As indicated above, after container 104 is installed in position 141, container 104 can be removed and replaced with a different container of similar construction, but which stores a different liquid. For example, a replacement container could store concentrate for a different beverage. In such a case, the indicia region of the replacement container could include human- and machine-readable indicia that identifies or otherwise corresponds to the contents (and that may also contain other information). In other cases, a replacement container could hold a liquid used to clean and/or disinfect components of dispenser 1. For example, FIG. 5B is a bottom perspective view of a fluid container 210 that stores a sanitizer liquid. Use of such a liquid is further described in connection with FIG. 7.
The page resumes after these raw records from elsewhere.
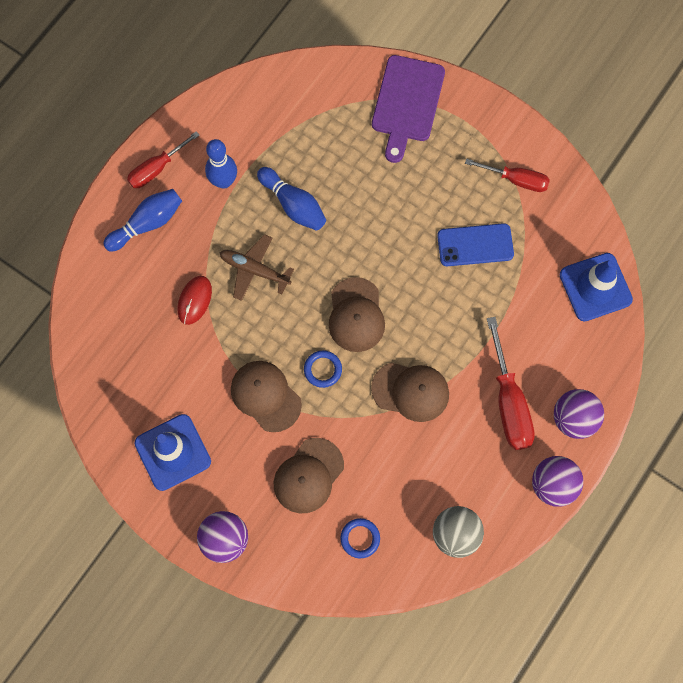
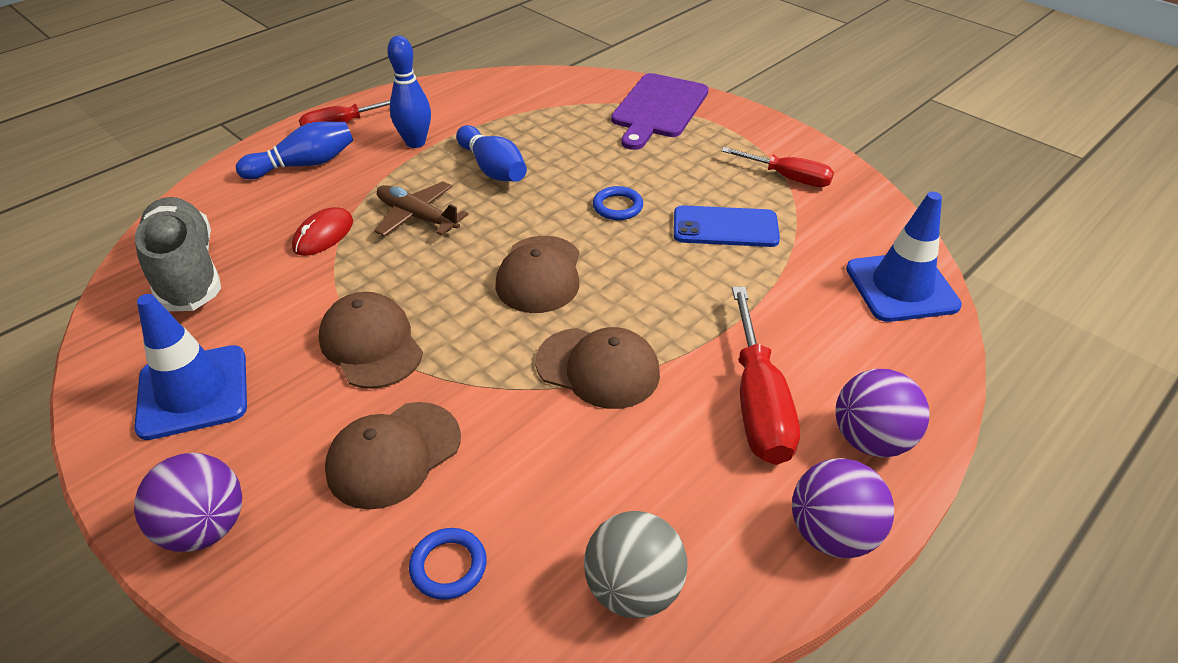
camera: 10 degrees right, 30 degrees down
(116, 353) = (187, 272): none -> grey shoe
(323, 369) = (470, 325): blue ring -> blue ring (617, 206)

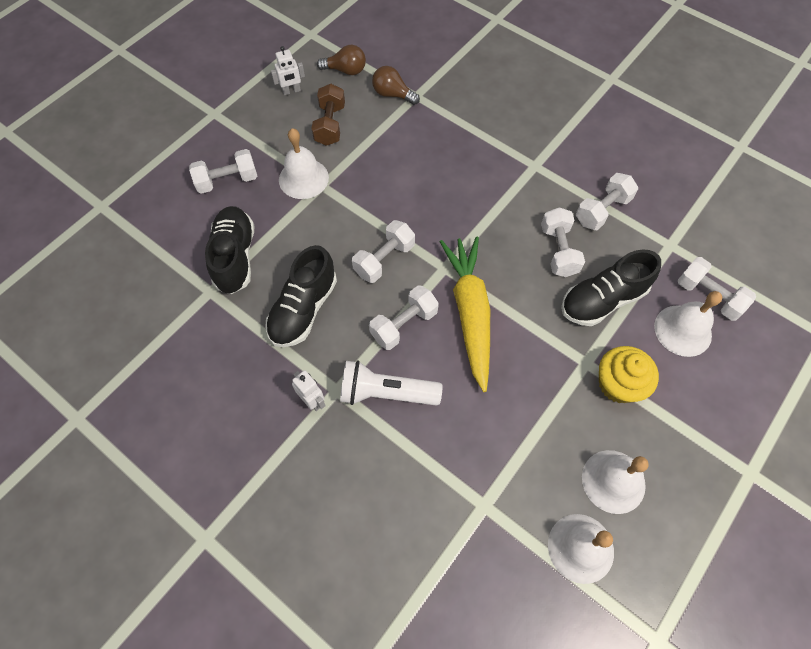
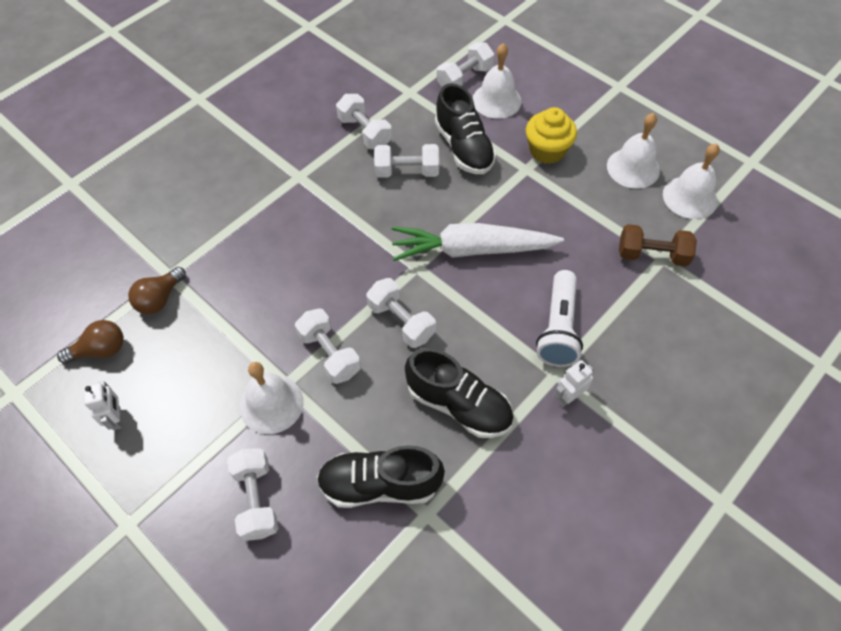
camera: 85 degrees left, 5 degrees down
(330, 125) = (191, 371): brown dumbbell -> brown dumbbell (652, 255)
(345, 70) = (100, 350): brown light bulb -> brown light bulb turned 60 degrees clockwise
(404, 324) = (482, 308): white dumbbell -> white dumbbell (329, 354)
(470, 313) = (472, 250): yellow carrot -> white carrot

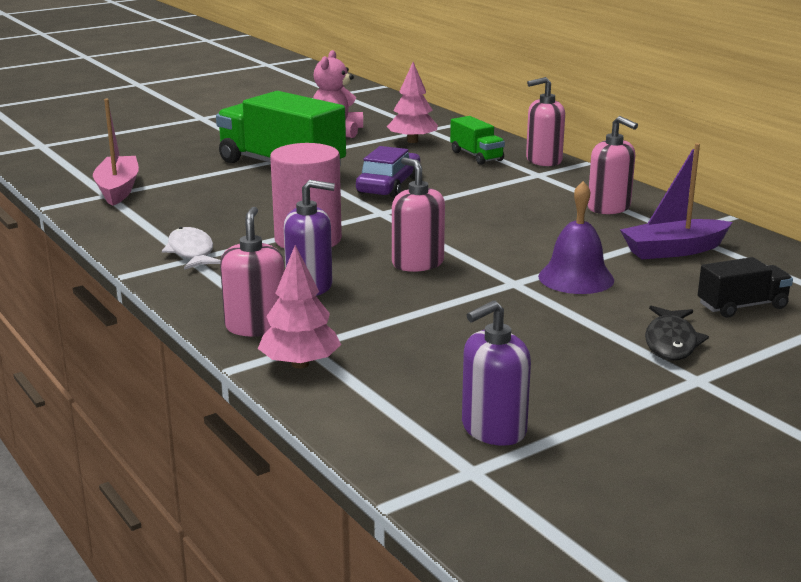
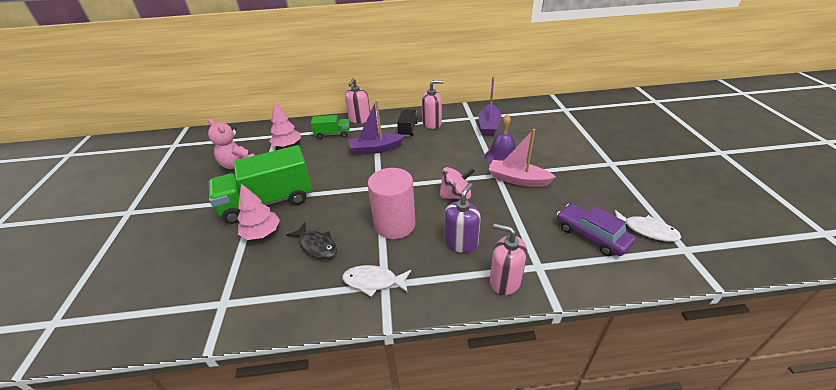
camera: 60 degrees left, 15 degrees up
(118, 189) = (220, 294): pink boat -> pink boat (518, 180)
(300, 364) = (560, 275): pink tree -> pink tree (262, 233)
(389, 185) = (343, 172): purple car -> purple car (591, 235)
(417, 263) = (456, 196): pink soap dispenser -> pink spinning top
(474, 189) = (376, 149): none -> purple boat
(493, 429) = (646, 230): purple soap dispenser -> white fish
(671, 342) = (576, 157): black fish -> black fish (316, 245)
(742, 306) = (550, 131): black truck -> black truck (408, 129)

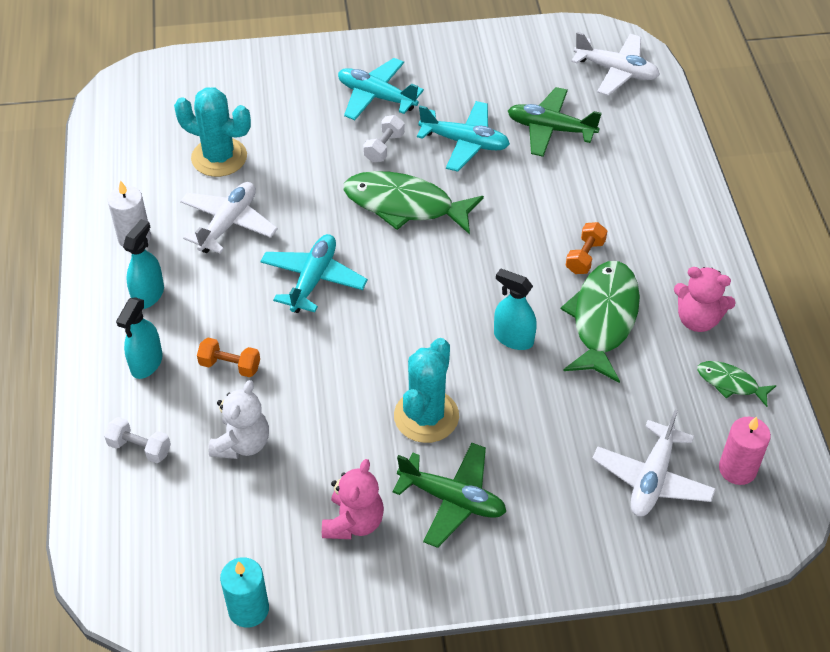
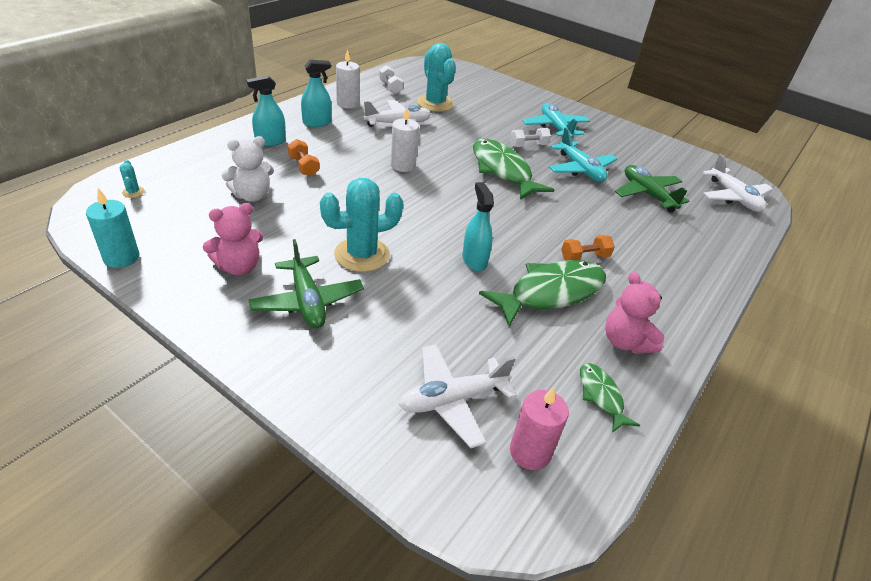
camera: 40 degrees right, 10 degrees down
(131, 544) = (133, 192): none -> turquoise cactus
(140, 448) = (208, 164): white dumbbell -> white dumbbell (390, 87)
(313, 279) = (403, 165): turquoise plane -> white candle

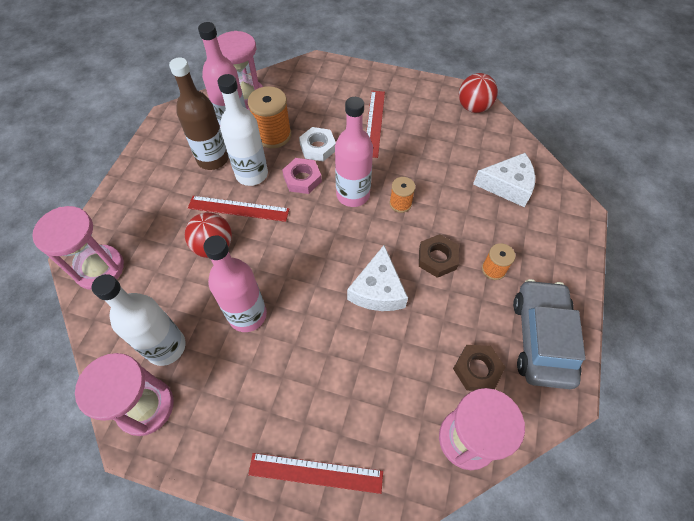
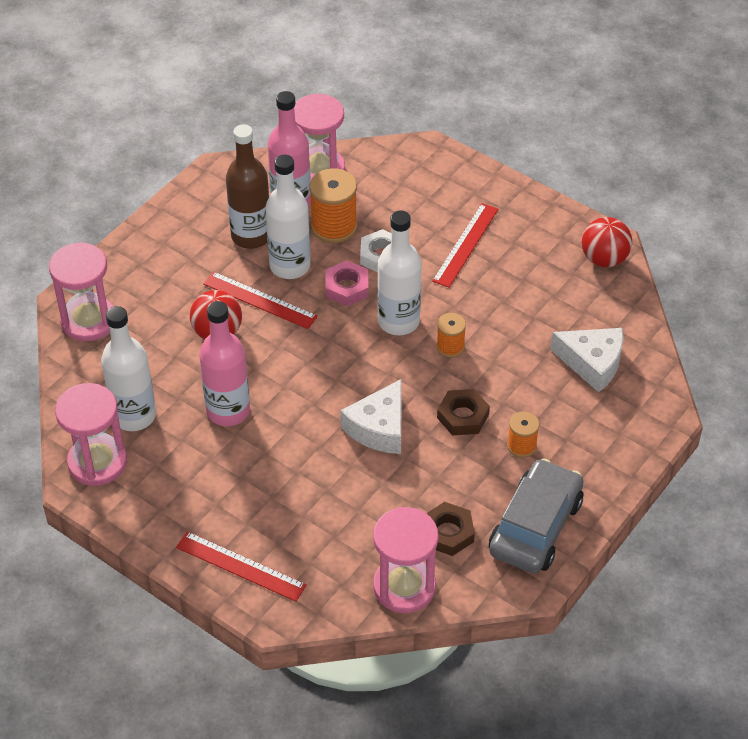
camera: 20 degrees right, 10 degrees down
(353, 195) = (398, 321): pink bottle -> white bottle

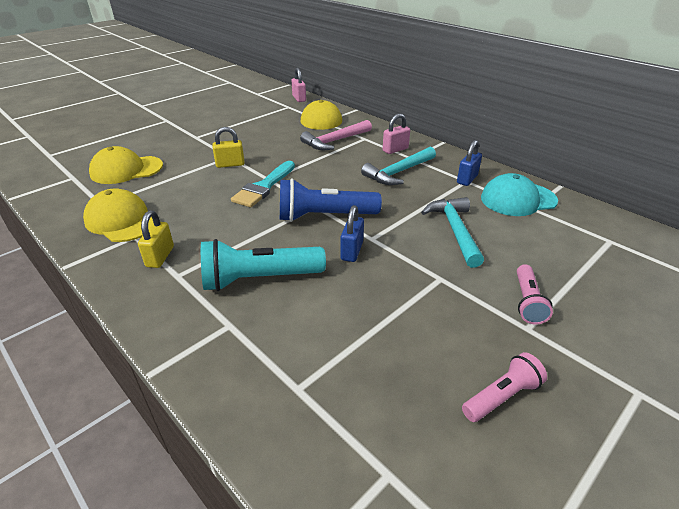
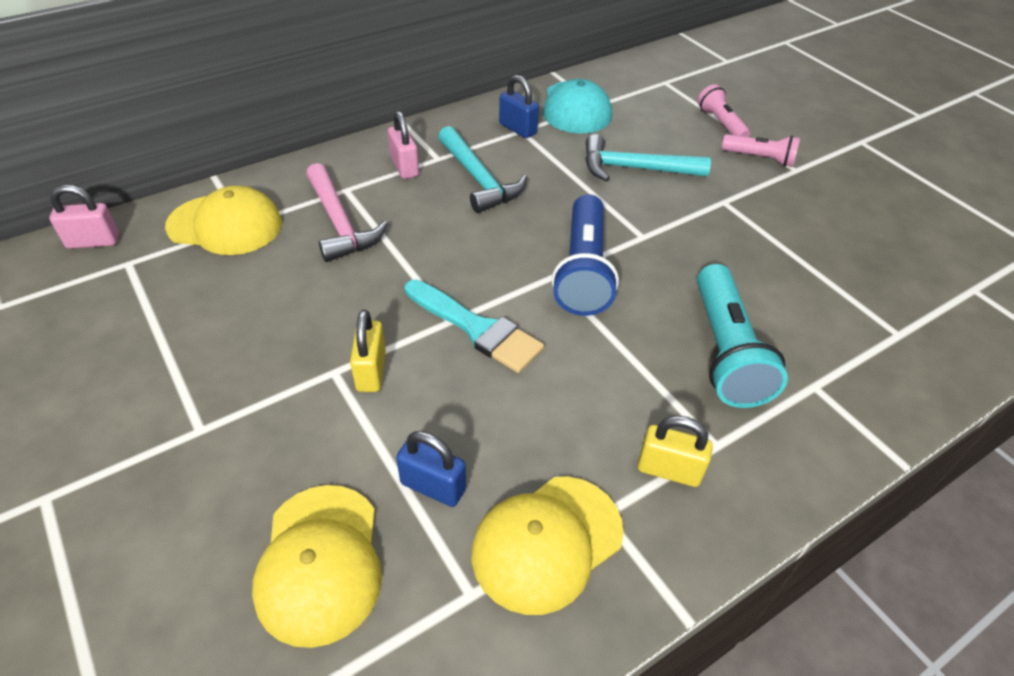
camera: 80 degrees left, 10 degrees up
(352, 251) = (669, 258): blue padlock -> blue padlock (433, 486)
(502, 396) = (880, 208): pink flashlight -> pink flashlight (721, 123)

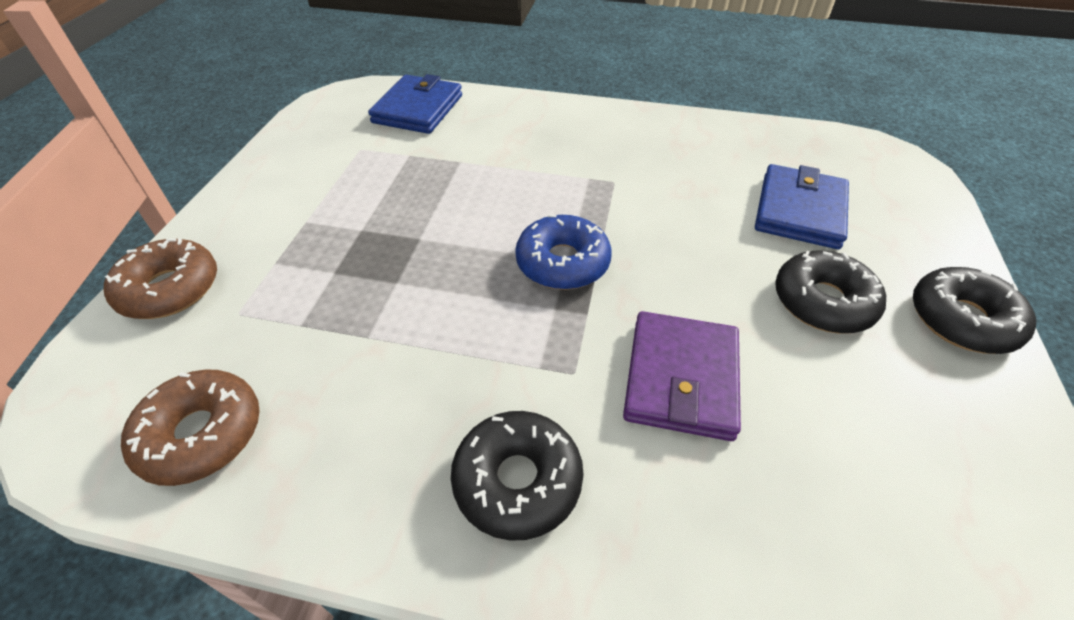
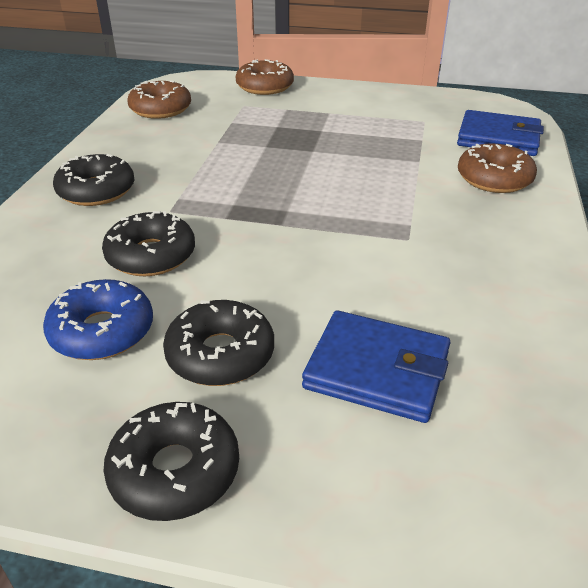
camera: 90 degrees right, 10 degrees down
(503, 123) = (494, 179): none -> brown donut
(562, 262) = (284, 208): blue donut -> blue donut (102, 331)
(681, 378) = (151, 255): purple wallet -> black donut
Although FIGS. 5A and 5B show fluid containers as being of the same general size, this need not be the case. In some embodiments, for example, one or more brackets or other components are adjustable so as to accommodate fluid containers of differing sizes and/or shapes. For example, bracket 105 (FIG. 3) could be slidable between front and rear positions so as to securely hold smaller containers. Indicia regions could be on other locations, with the locations of data readers within a dispenser also modified so as to scan indicia in those other locations. In some embodiments, a data reader might be movable. This could be useful, e.g., if different manufacturers of containers place indicia regions on different parts of their containers.



FIG. 6 is a block diagram showing the interaction of controller 50 and various components corresponding to pour station 5 according to at least some embodiments, and showing fluid and signal flows in connection with module 56 of pour station 5. Although not shown in FIG. 6, controller 50 communicates with similar components corresponding to each of pour stations 2, 3 and 4 and controls those components in a manner similar to that described in connection with pour station 5.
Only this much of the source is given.